I was talking to the Presbyterian missionary who went to the Interdenominational English speaking church in Kaohsiung about my quandry about how i did not know what kind of work was useful for me to do to help local people. He said maybe you are called to teach English, what you are doing. In Thailand I was over my head as i had to do teacher training, curriculum development, textbook writing, in addition to teaching my own classes. While overseas i learned what most people asked for for overseas English teachers was  a Master’s degree and 2 years experience. I had the two years of experience but i did not have the Master’s degree.

 

I flew back to my home town of Pittsburgh, PA at Thanksgiving and happened to see that the University of Pittsburgh offered a combined International Development Education Program (IDEP)/TESOL (Teaching English to Speakers of other languages). I interviewed and submitted papers and was accepted to start in January 1985.   Unfortunately I did not like the program. The good TESOL professors  who had made the department famous were all in administrative positions and my teacher had less experience than i did.  The IDEP program was too theoretical for what i wanted to do.

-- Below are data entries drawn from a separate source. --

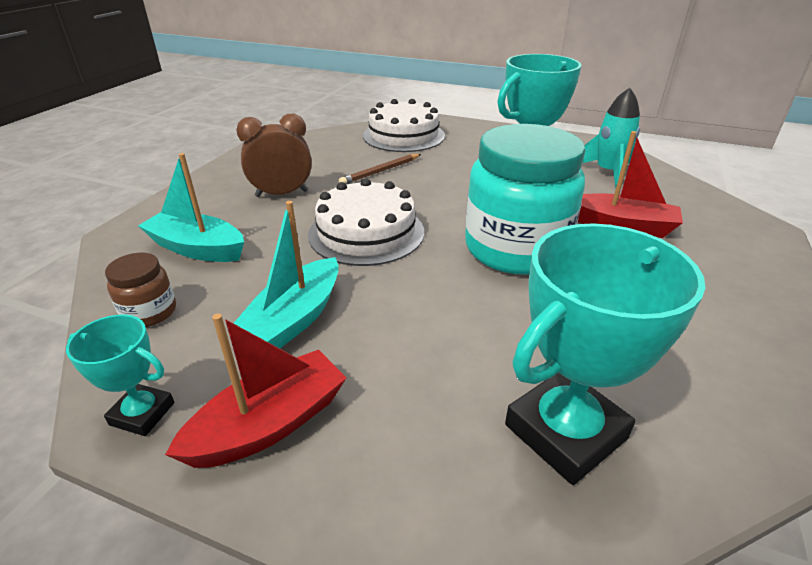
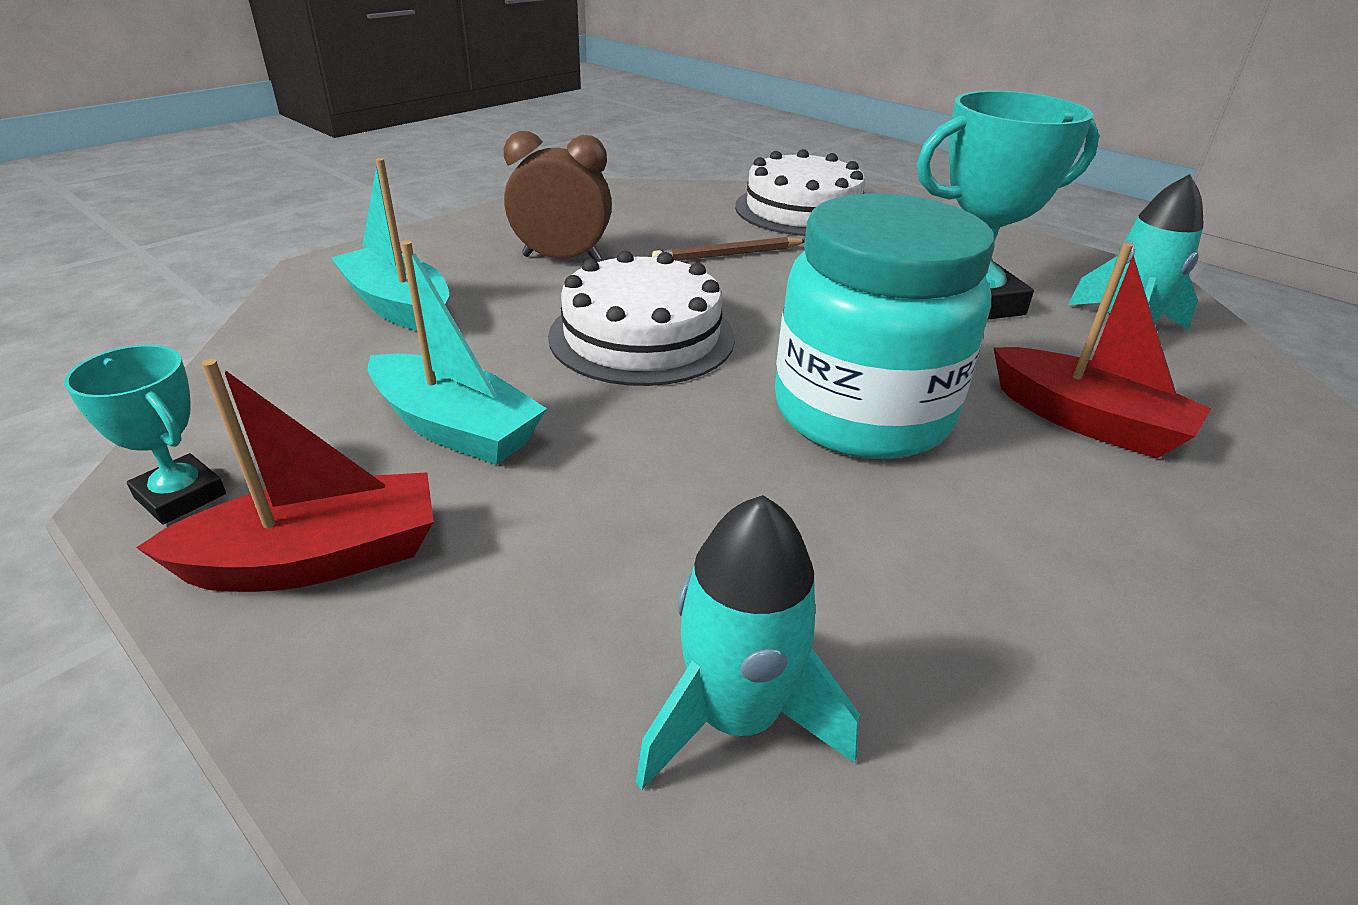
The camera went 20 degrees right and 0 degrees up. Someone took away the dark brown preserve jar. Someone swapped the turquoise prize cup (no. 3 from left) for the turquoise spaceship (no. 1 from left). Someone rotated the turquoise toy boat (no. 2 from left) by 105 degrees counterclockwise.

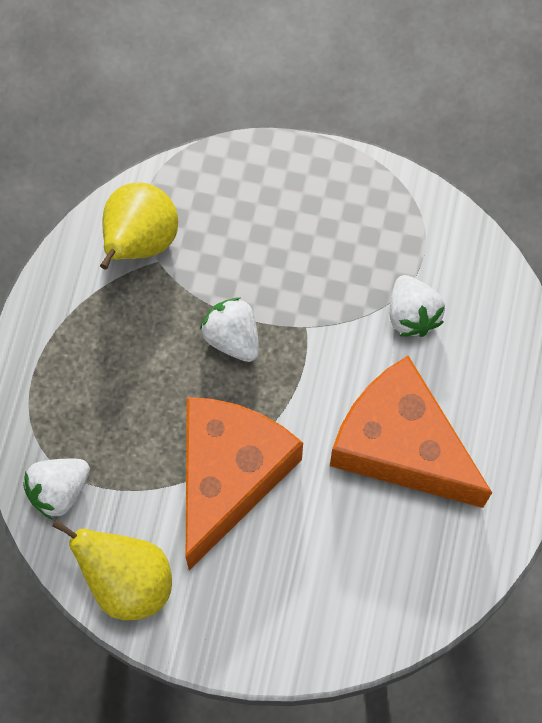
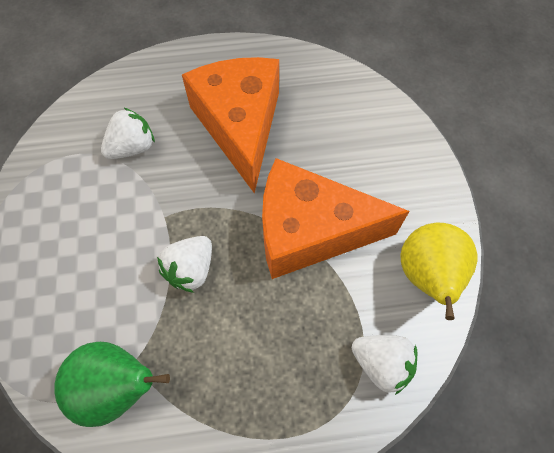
The camera went 110 degrees left and 5 degrees down. Someone repainted the yellow pear (no. 2 from left), which became the emerald pear. Someone rotated the orange piece of cheese (no. 2 from left in the first image) by 150 degrees clockwise.

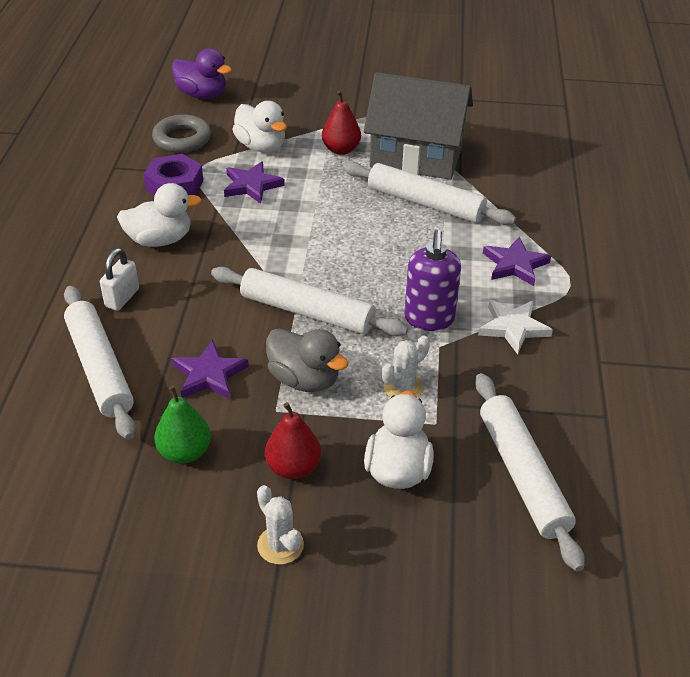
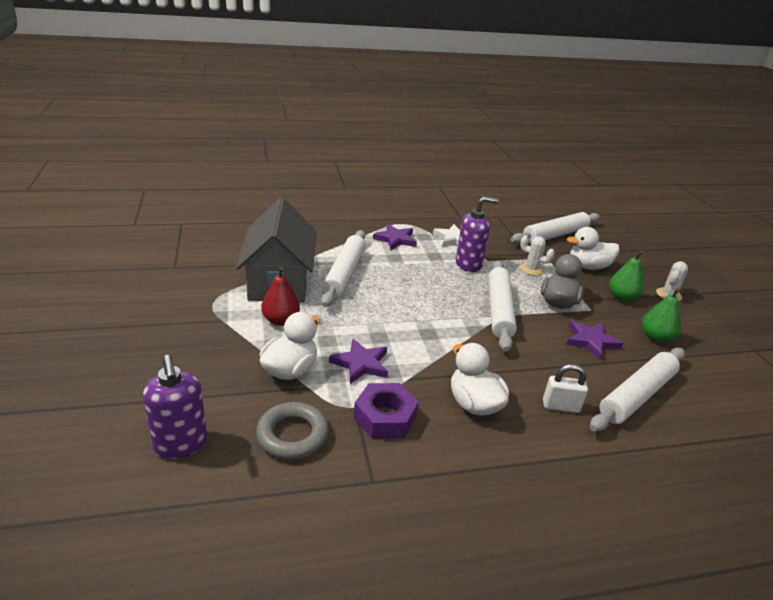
The camera went 110 degrees left and 10 degrees down. Someone swapped the royal purple rubber duck for the royal purple soap dispenser (no. 1 from left). Someone repainted the scarlet pear (no. 1 from left), which became the emerald pear (no. 1 from left).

I got out my little Whole World handbook Guide to Work Study and Travel around the World put out by CIEE, and looked what they had in Latin America. They had the USIS English teacher training program, so I applied to that and transferred back to Western Washington State College for the summer where i took a Writing course that influenced my decisión to write for Honduras This Week.

 

Because USIS is on the East Coast they called me at 7 am, and asked if I wanted to start the first English teacher training program in Honduras? My dream job and I was not even 30 years old yet.  I accepted and later  I had to callthem back to ask how much it paid. I was told I had to be there before Thanksgiving,and that i show i began teaching at the National Teacher’s College in Tegucigalpa,Honduras. Since they had an extensión Project to help the Pech Indians get bilingual intercultural education I got involved with that, and 30 years later I am still trying to help that Project. 
 
When I was in Honduras last year, the Catholic Church had an article on Ignacio Loyola, the founder the Jesuits, that originally he was a soldier but when he became wounded he became a priest and started the largest order within the Catholic Church. Hopefully the Central Americans will judge me by what I have done voluntarily to help them, instead of what happened as a result of being a poor person who joined the military to get job experience, some training (I learned Spanish at the Defense language institute of monterey, California), and an income when I was por and desperate for an income and a place to live. My work in Honduras was a way to make up for the unfortunate way I got to know Central America and showed that not all Americans agree with the policies of their government in the área.

So if I say that current US policies in Central America especially Honduras are similar to what they were in the 1980's, I did not read what those policies were, I lived them then and now. And if I say the situation of how the Garífunas and to some extent the Miskitos are being treated now reminds me of what started the 27 Tamil civil war it was because i was there and lived those months with them.